As part of a Slate series of policy briefs for the next president, UVA law professor Jim Ryan offers a fix-NCLB agenda. But he fails to notice that his proposed solutions completely contradict one another.
We are told, for example, that because NCLB “requires schools to test the bejeezus out of elementary- and middle-school students in reading and math,” we should “Administer fewer tests. National tests should be given less often, perhaps in only fourth, eighth, and 11th grades.”
We are also told that “Current test results don’t tell us all we need to know about schools” because they ignore subject like “social studies, history, literature, geography, art, and music,” and that “What we can’t tell from scores alone, because they don’t tell us where students started or how much they progressed over the year, is the value that a particular teacher or school has added to a student’s education.” Therefore, “School quality should also be measured using value-added assessments, crediting schools that make exceptional progress with their students, regardless of where those students started.”
Which is it? If the NCLB is to be faulted because it causes schools to “downplay if not ignore subjects not tested,” how does fewer tests in the same subjects fix that problem? And you can’t have value-added measures without annual testing, which Ryan wants to eliminate.

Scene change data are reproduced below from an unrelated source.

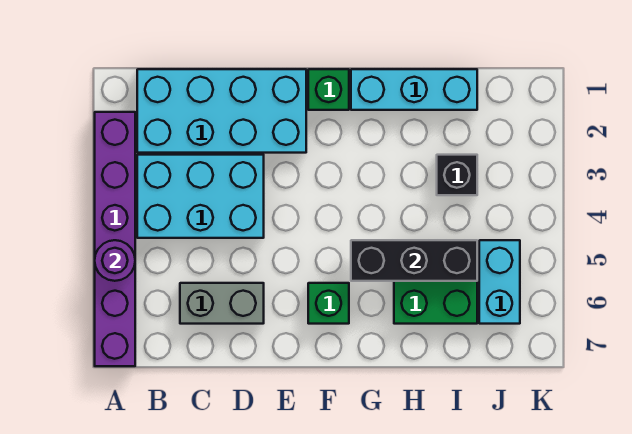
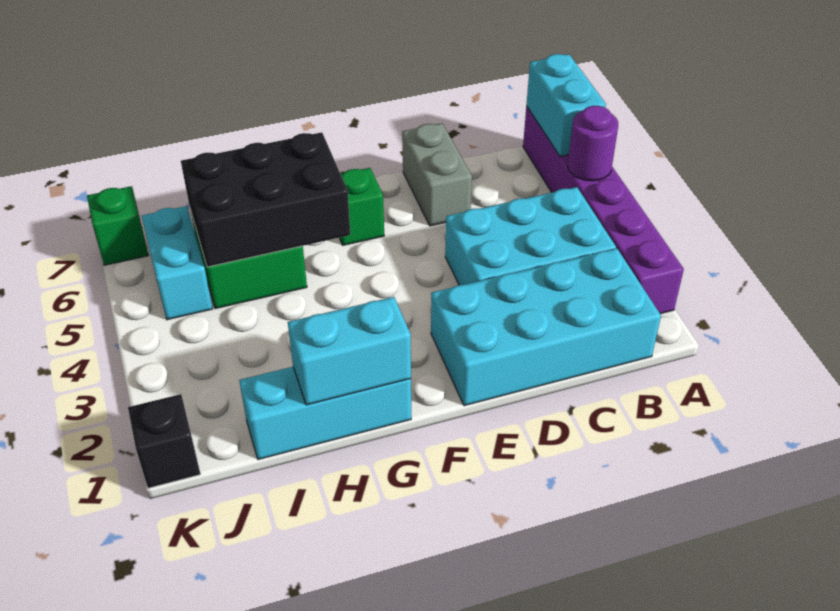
none -> cyan brick A6:A7 level 2
grey brick C6:D6 level 1 -> grey brick D6:D7 level 1
green brick F1 level 1 -> green brick K7 level 1
none -> cyan brick G1:H1 level 2
black brick G5:I5 level 2 -> black brick G5:I6 level 2
black brick I3 level 1 -> black brick K1 level 1

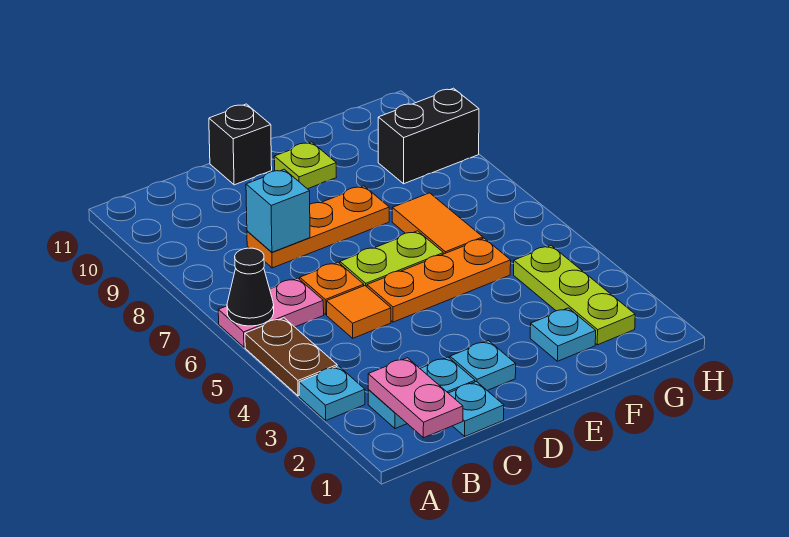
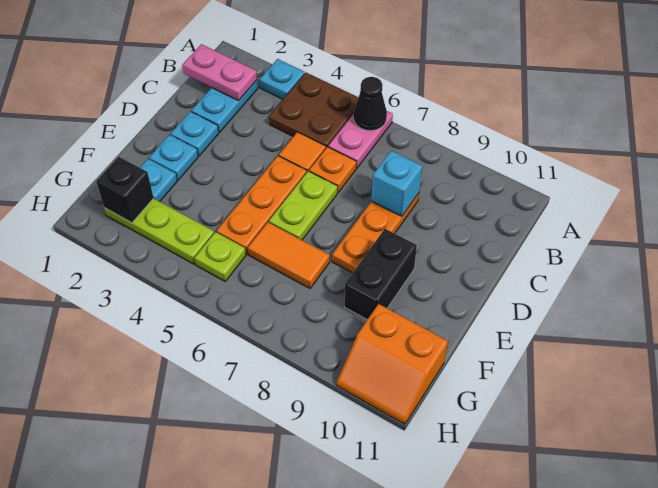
brown plate A4:A5 level 1 -> brown plate A4:B5 level 1
cyan plate C1 level 1 -> cyan plate E2 level 1
black brick D11 level 1 -> black brick G2 level 2
lime plate E10 level 1 -> lime plate G5 level 1
black brick G9:H9 level 1 -> black brick E9:F9 level 1
none -> orange slope G10:H11 level 1 top G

This is, to use a bloggy cliche, a classic “and a pony” policy agenda. NCLB can be improved, no doubt, but the people who wrote it weren’t morons; there are some very real and difficult tradeoffs to contend with in formulating accountability policy, and one of them is the tension between the costs and burdens of assessment and the need for comprehensive information. This is the equivalent of promises to cut taxes and increase services. Call it supply-side education policy: the less we test, the more we’ll know.